In the above-described embodiment, as shown in FIG. 2, the CCD is
Interference wave F collected and accumulated in array 55.

frequency analysis information for the next radar reception period (e.g., T)
However, once the same information is accumulated in this way, the readout timing and readout speed can be set arbitrarily. The same information may be read out at a high speed within the radar reception period. According to this, the LJF is also detected more quickly, and the agility response of the transmission frequency to interference waves is also improved.

In addition, although the case where nine RF frequencies are used in the same embodiment has been described, the RF spectrum analyzer itself can be arbitrarily set for its operation center frequency, frequency bandwidth, frequency resolution, etc. Of course, any number of RF frequencies other than nine waves can be used depending on the specifications of the analyzer. Incidentally, this RF spectrum analyzer is extremely compact and lightweight, and by using the same RF spectrum analyzer, the number of local oscillators can be greatly reduced, which reduces the size of the radar equipment itself. This invention is also of great significance in terms of weight reduction.

〔Effect of the invention〕

As explained above, according to the frequency agility radar according to the present invention, accurate LJF can be detected with high reliability even in the case of interference in which the frequency of the interference wave or its signal level changes. This makes it possible to achieve the required functions as a radar under any circumstances.

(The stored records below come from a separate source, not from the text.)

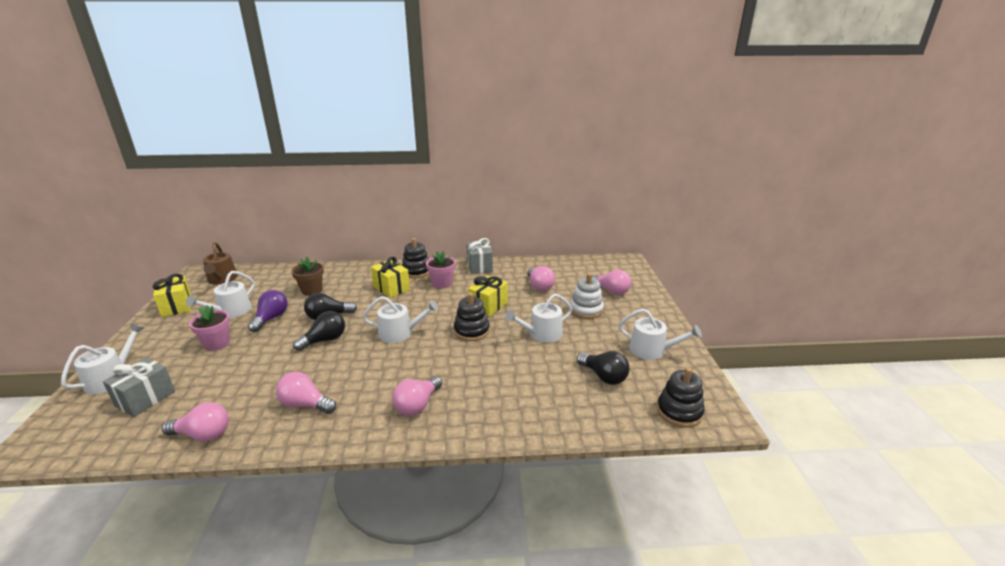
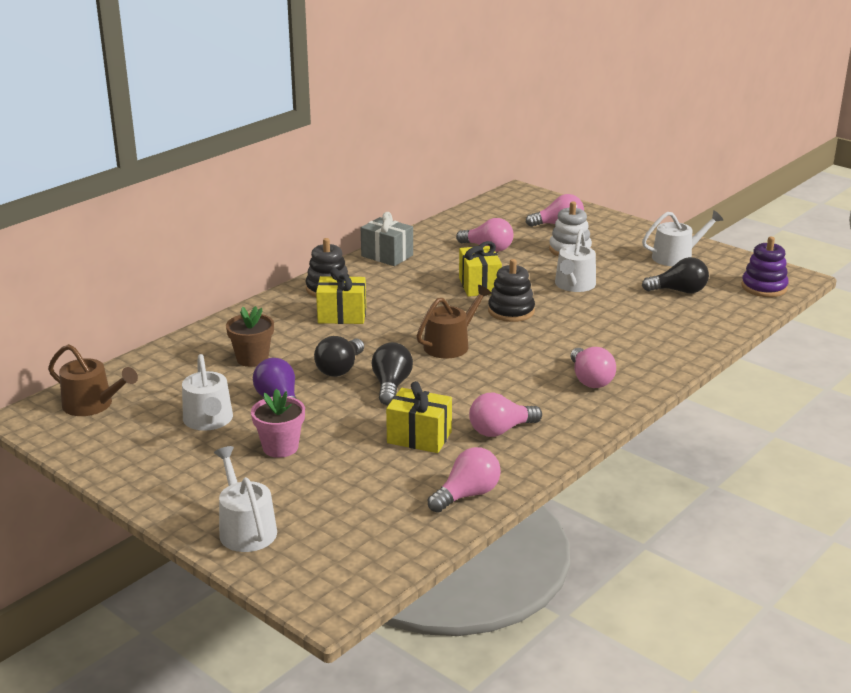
camera: 45 degrees left, 0 degrees up
(145, 399) = (336, 515): grey gift -> none
(177, 306) = (117, 452): yellow gift -> yellow gift (419, 437)
(400, 333) = (450, 344): white watering can -> brown watering can
(442, 283) = (386, 287): pink flower pot -> none
(679, 411) = (764, 287): black stacking toy -> purple stacking toy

[Brief explanation of drawings]

FIG. 1 is a block diagram showing in particular the configuration of the LJF detection circuit of an embodiment of the frequency agility radar according to the present invention, FIG. 2 is a timing chart showing an example of the operation of the LJF detection circuit, and FIG. 3 is a random agility radar. 4 is a diagram showing the concept of the random agility method, and FIG. 5 is a block diagram showing the general structure of a frequency agility radar that uses the LJF agility method. , 6th
The figure is a diagram showing the concept of the LJF agility method, FIG. 7 is a block diagram showing an example of the configuration of the LJF detection circuit of a conventional frequency agility radar adopting the LJF agility method, and FIG. 3 is a timing chart showing an example of the operation of the LJF detection circuit shown in FIG. DESCRIPTION OF SYMBOLS 1... Interfering wave receiving antenna, 2... RF switch, 3... RF attenuator, 4.70... RF amplifier, 5... Mixer, 6... BPF, 9... A /D
Converter, 10... Level We memory 5.11... Level comparison 5.40b... LJF detection control circuit, ■...R
F spectrum analyzer, 60...local oscillator. Representative Patent Attorney Takahisa Kimura□,゛f-4

Claims (2)

[Claims] (1) In a frequency agility radar that detects the minimum interference frequency of interference waves emitted from the outside and variably controls the transmission frequency of the radar signal emitted from the radar device to follow the detected minimum interference frequency, a local oscillation signal is output. a mixer that mixes the local oscillation signal and a received signal regarding the interference wave; and a mixer that receives the mixed signal into a surface acoustic wave electrode and uses diffraction of light caused by the signal to generate the self-interference signal. an RF spectrum analyzer that collectively stores optical data corresponding to the frequency-specific signal level of the same signal for each pulse repetition period of the radar device, and detects the minimum interfering frequency based on the stored optical data. A frequency agility radar that is characterized by: (2) A patent in which the frequency of the local oscillation signal output from the local oscillator is set to a frequency that causes the frequency band of the received signal for the interference wave to shift to the operating band frequency of the RF spectrum analyzer through mixing by the mixer. A frequency agility radar according to claim (1).